The good news, however, is that the flowers blossom at different times throughout the growing season so that you can enjoy their fragrant beauty from late spring (April) through early summer (June).

Transplanted peonies may blossom for only a few days and then fall off.

The good news is, if they’re handled with care during the transplanting process and properly re-root themselves, they can live for up to one hundred years!

Transplant Peonies in September!

Transplanting peonies at the right time not only strengthens their root systems but also sets the stage for an impressive display in subsequent seasons.

To recap, the ideal time to transplant peonies is during the fall, especially during the month of September, when they are dormant and less susceptible to transplant shock.

By carefully considering the plant's natural lifecycle and following the steps detailed in this article, gardeners can ensure their peonies are positioned for success in their new locations.

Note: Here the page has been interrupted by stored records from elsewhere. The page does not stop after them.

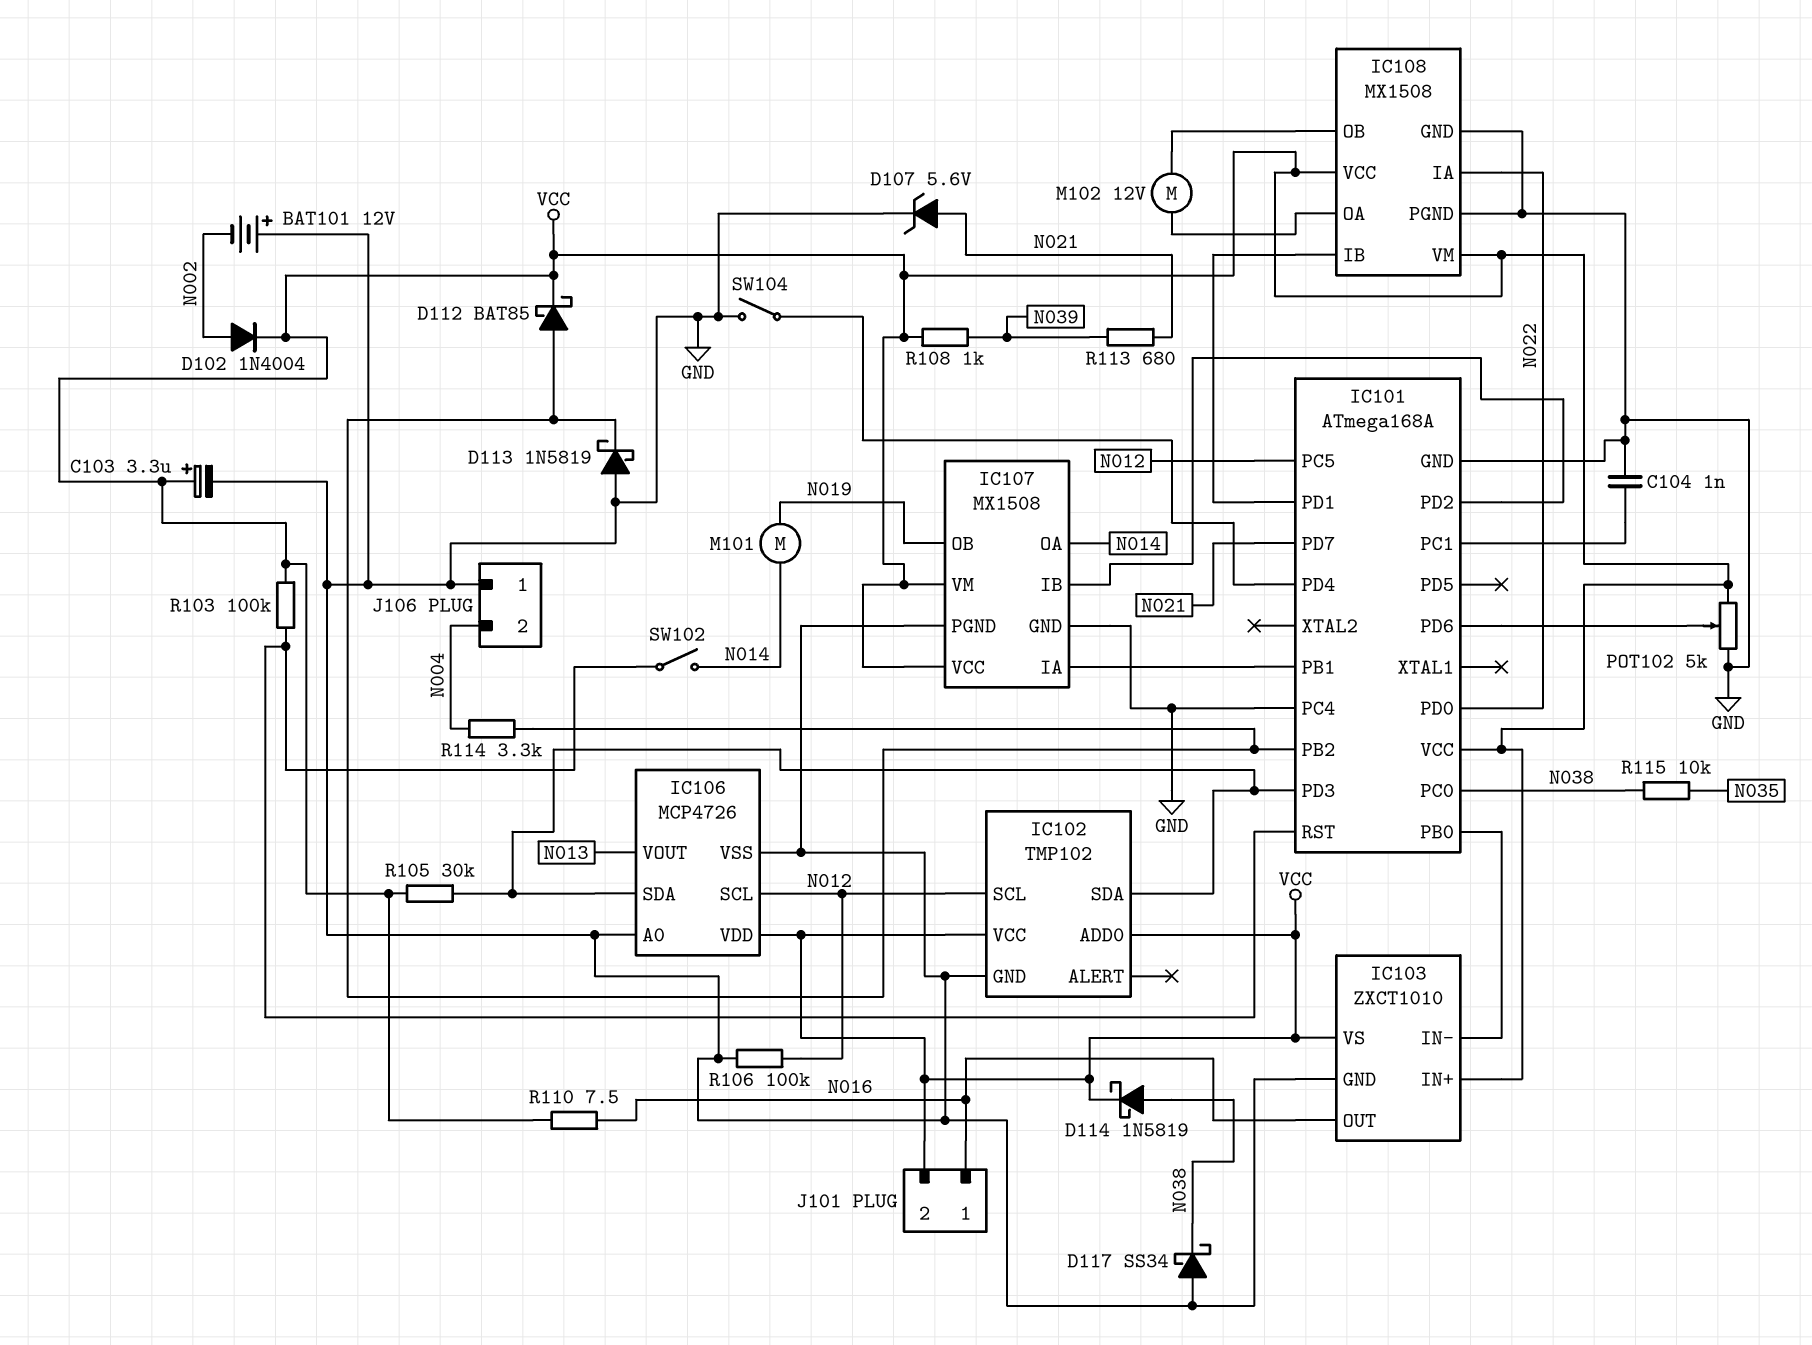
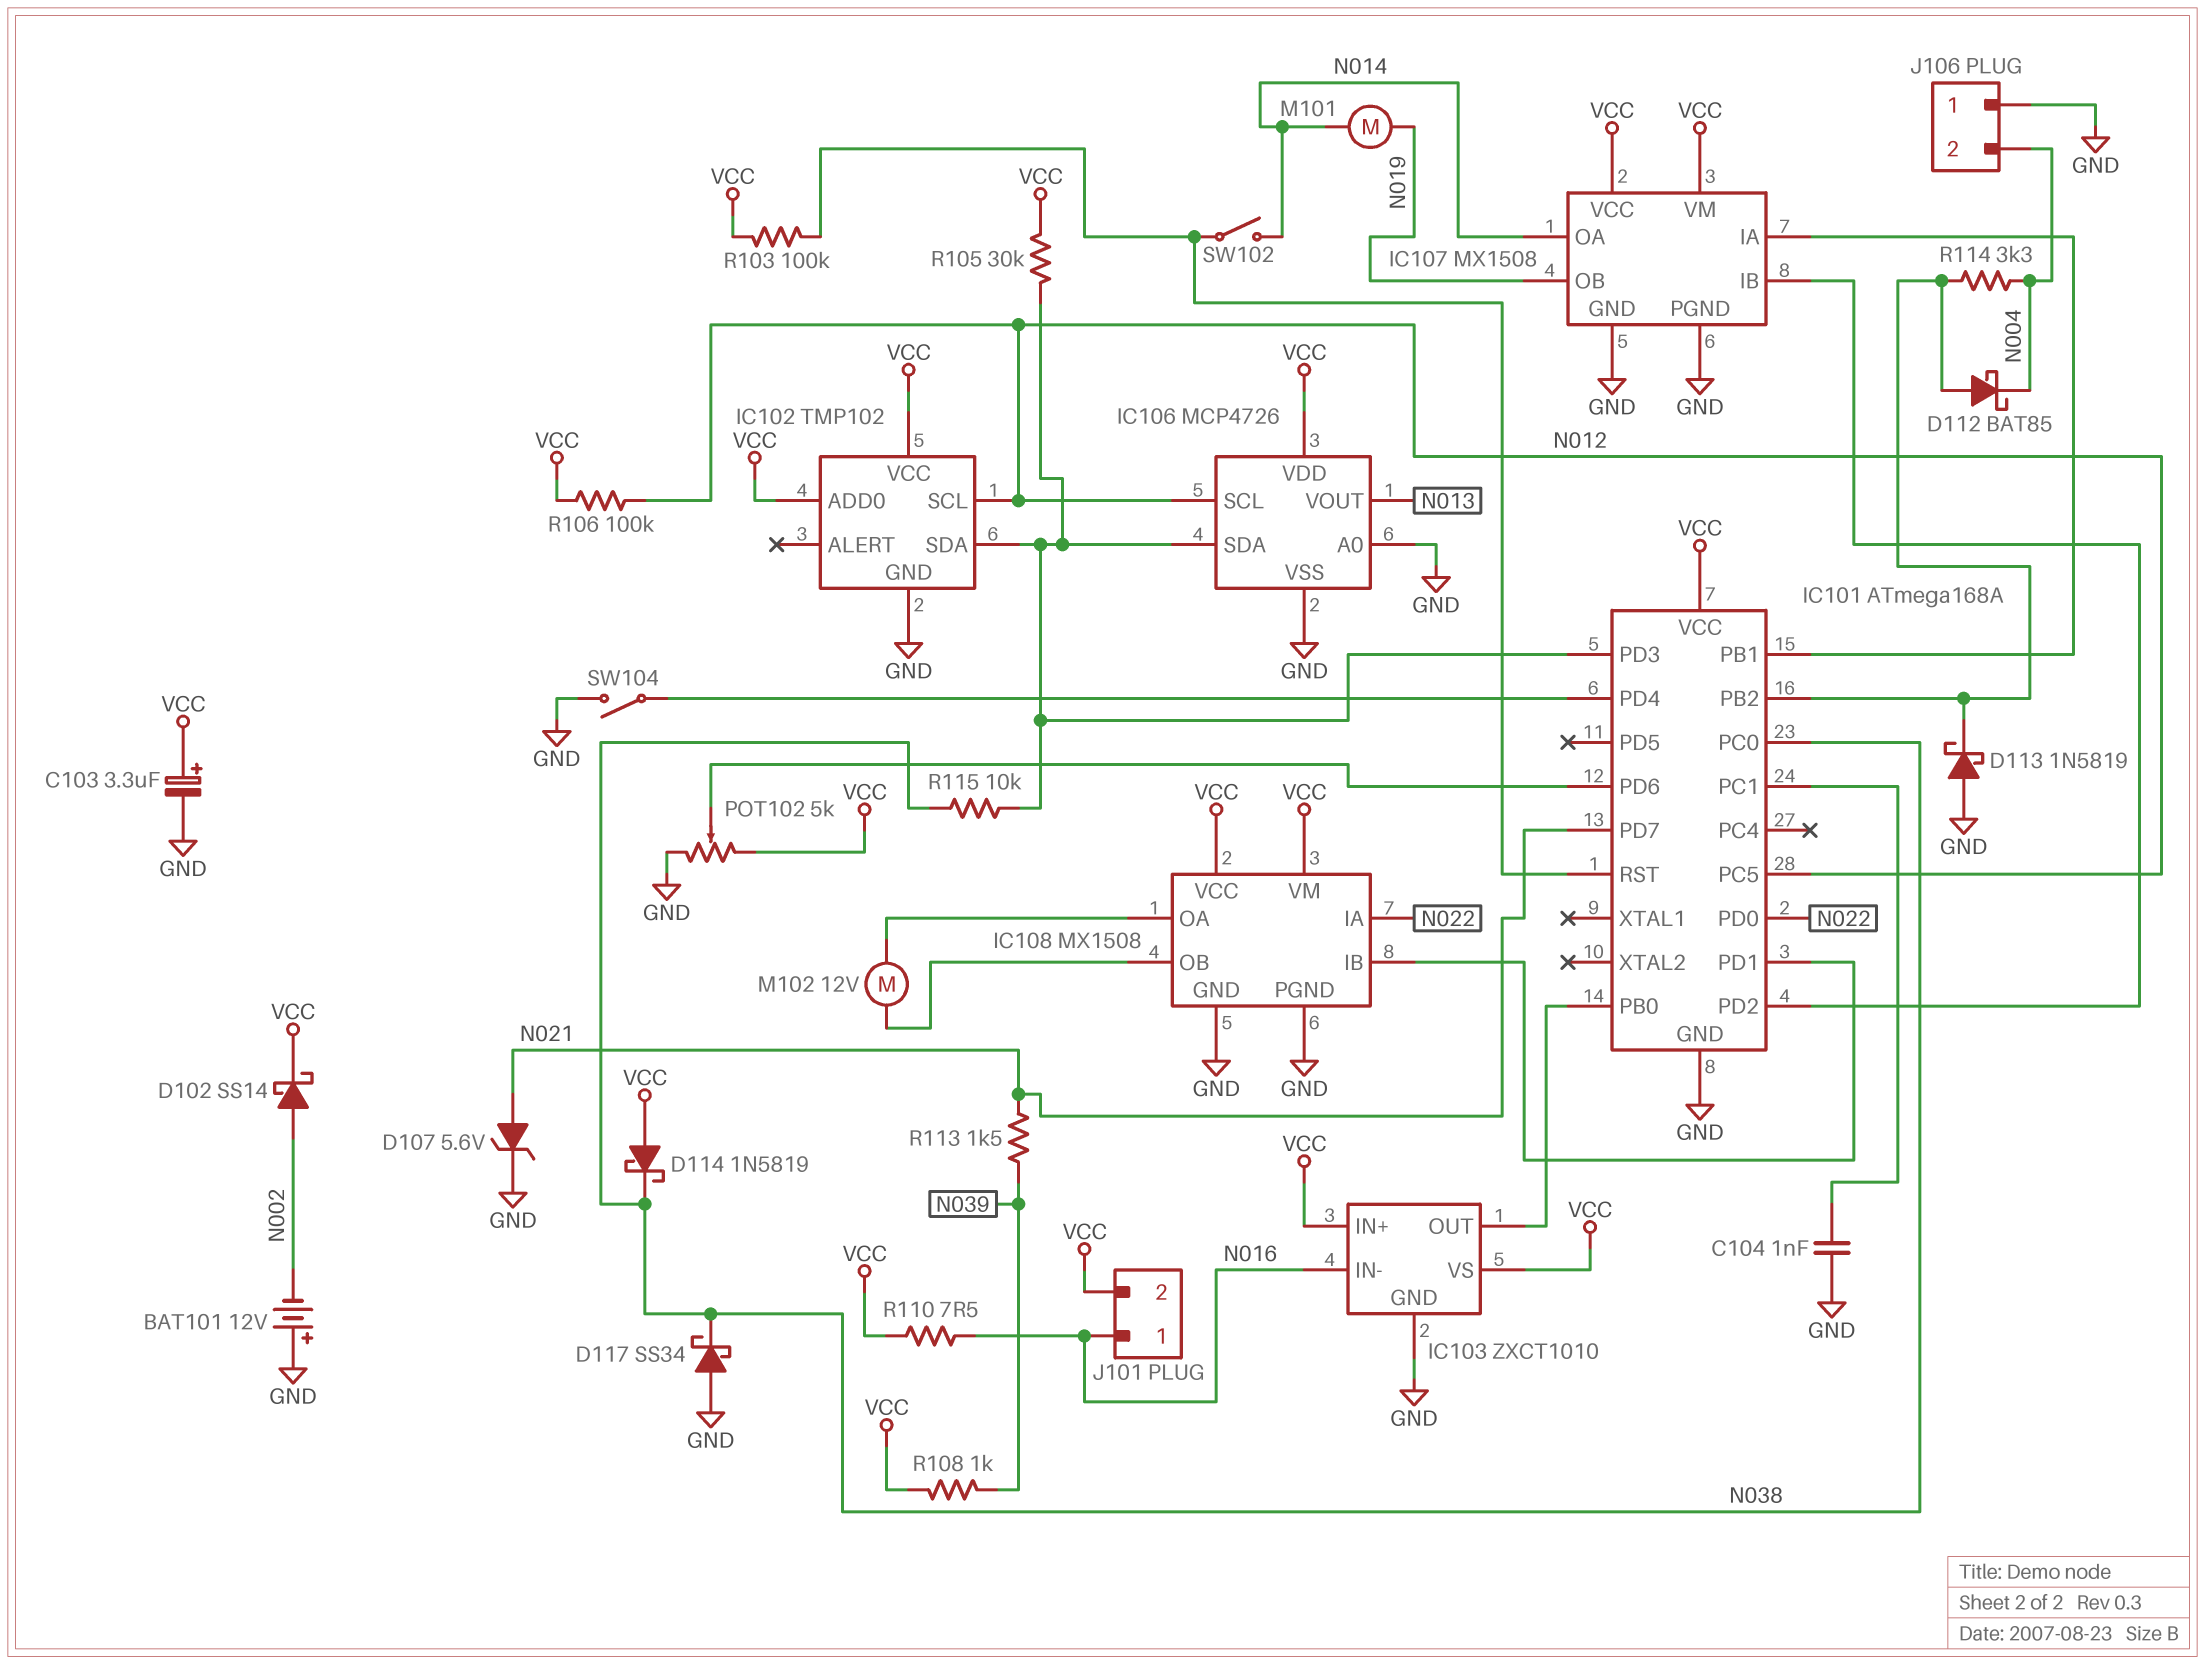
D102: diode 1N4004 (A N002, K VCC) -> schottky SS14 (A N002, K VCC)
D112: schottky BAT85 (A IC101/PB2, K VCC) -> schottky BAT85 (A IC101/PB2, K N004)
D114: schottky 1N5819 (A N038, K VCC) -> schottky 1N5819 (A VCC, K N038)
IC101 pin PC4: GND -> none
IC103 pin IN-: IC101/PB0 -> N016
IC103 pin OUT: N016 -> IC101/PB0
R106: 100k (GND, N012) -> 100k (N012, VCC)
R113: 680 (N021, N039) -> 1.5k (N021, N039)
R115: 10k (N035, N038) -> 10k (IC101/PD3, N038)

Remember, patience and proper care are fundamental; with time, your relocated peonies will reward you with their lush, fragrant blooms, making every effort worthwhile.

Read more here:

How to Grow Peonies: The Complete Guide

Tree Peonies: Gardening Tips, Photos and More

When to Transplant Peonies


  1. This was a 2020 Covid life saver post for my North TX Peonies!! History: My peony had been in the ground for about 15 years. In 2017, I made a mistake and planted Carolina Jessamine vine along a wrought iron fence – blocking some of their sun. Then also, I mulched them -Like 2 inches of mulch. Wrong move. Result: Healthy shiny green leaves but no blooms for 3 years.

    So during COVID Oct 2020, I decided to roll the dice and dug them up – and separated it into 6 plants. Moved them away from the Jessamine and along pool edge – and more sun. I BARELY buried the crowns. Gave them good compost/dirt and went away and prayed.

    Then – the TX storm from the century came thru. Guess what! Those peonies didn’t give a hoot – they all survived and are budding and blooming. My first flower is in a vase in my bedroom and was so heady I had to move it!

  2. September here in Hertfordshire,UK. This came just in time for me as I am contemplating moving a peony to a better place. Very useful information, thank you.

  3. My husband’s dog has become obscessed with my Itoh peonies. He has eaten all the buds off and is now attacking all the leaves! What in the world? I have put up fencing and he destroys fence to get in and eat them! I swear he knows that they mean slot to me…my mom sent me money every Mother’s Day to add to my collection…Itohs are very expensive!